Loading and Transformation Ref...

LAT Client Command Line Interface

The LAT Client can be used to interact with a running LAT instance. It supports subcommands for interacting with pipelines, and previewing transformations.

The LAT Client is distributed in the form of a wheel file. Contact Support for the wheel that corresponds to the LAT version.

Prerequisites

  • Python >= 3.8
  • pip3 >= 20.2.3
    • If pip install fails, try upgrading pip.
  • Wheel Python package
    • pip install wheel

Install

It is recommended to install the wheel in a Python virtual environment to avoid conflicts with globally installed Python packages.
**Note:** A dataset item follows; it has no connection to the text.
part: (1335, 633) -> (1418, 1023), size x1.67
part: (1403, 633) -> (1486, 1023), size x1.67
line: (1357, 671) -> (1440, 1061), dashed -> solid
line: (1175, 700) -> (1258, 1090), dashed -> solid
For the install command, replace $VERSION with the latest version of the LAT client.

Steps:

  1. Create the virtual environment. python3 -m venv venv
  2. Activate the virtual environment. source venv/bin/activate
  3. Install the wheel. pip install lat_client-$VERSION-py3-none-any.whl
  4. Run commands with lat_client COMMAND ARGS
  5. When a new terminal is opened, repeat step 2 to activate the environment and gain access to the lat_client command.

Usage

Get help on the command line:

Shell


Common Arguments

Some arguments are available on all subcommands. For convenience, most of them can also be set using an environment variable.

--no-verify

Skip certificate validation when connecting to LAT. Ignored if using http scheme

Example:

--no-verify

--hosts (LAT_HOSTS)

One or more LAT hosts to orchestrate. Valid domain names or IP addresses can be used.

Example:

--hosts http://192.168.0.1:8080 http://192.168.0.2:8081

Environment:

export LAT_HOSTS="http://10.4.0.1:8080,http://10.4.0.2:8081"

--oauth-domain (LAT_OAUTH_DOMAIN)

 OAuth domain to use for token acquisition.

Example:

--oauth-domain https://dev-12345678.okta.com

Environment:

export LAT_OAUTH_DOMAIN="https://dev-12345678.okta.com"

--oauth-server (LAT_OAUTH_SERVER)

Okta OAuth authorization server to use for token acquisition.

Example:

--oauth-server abcdef000ghijklm111

Environment:

export LAT_OAUTH_SERVER="abcdef000ghijklm111"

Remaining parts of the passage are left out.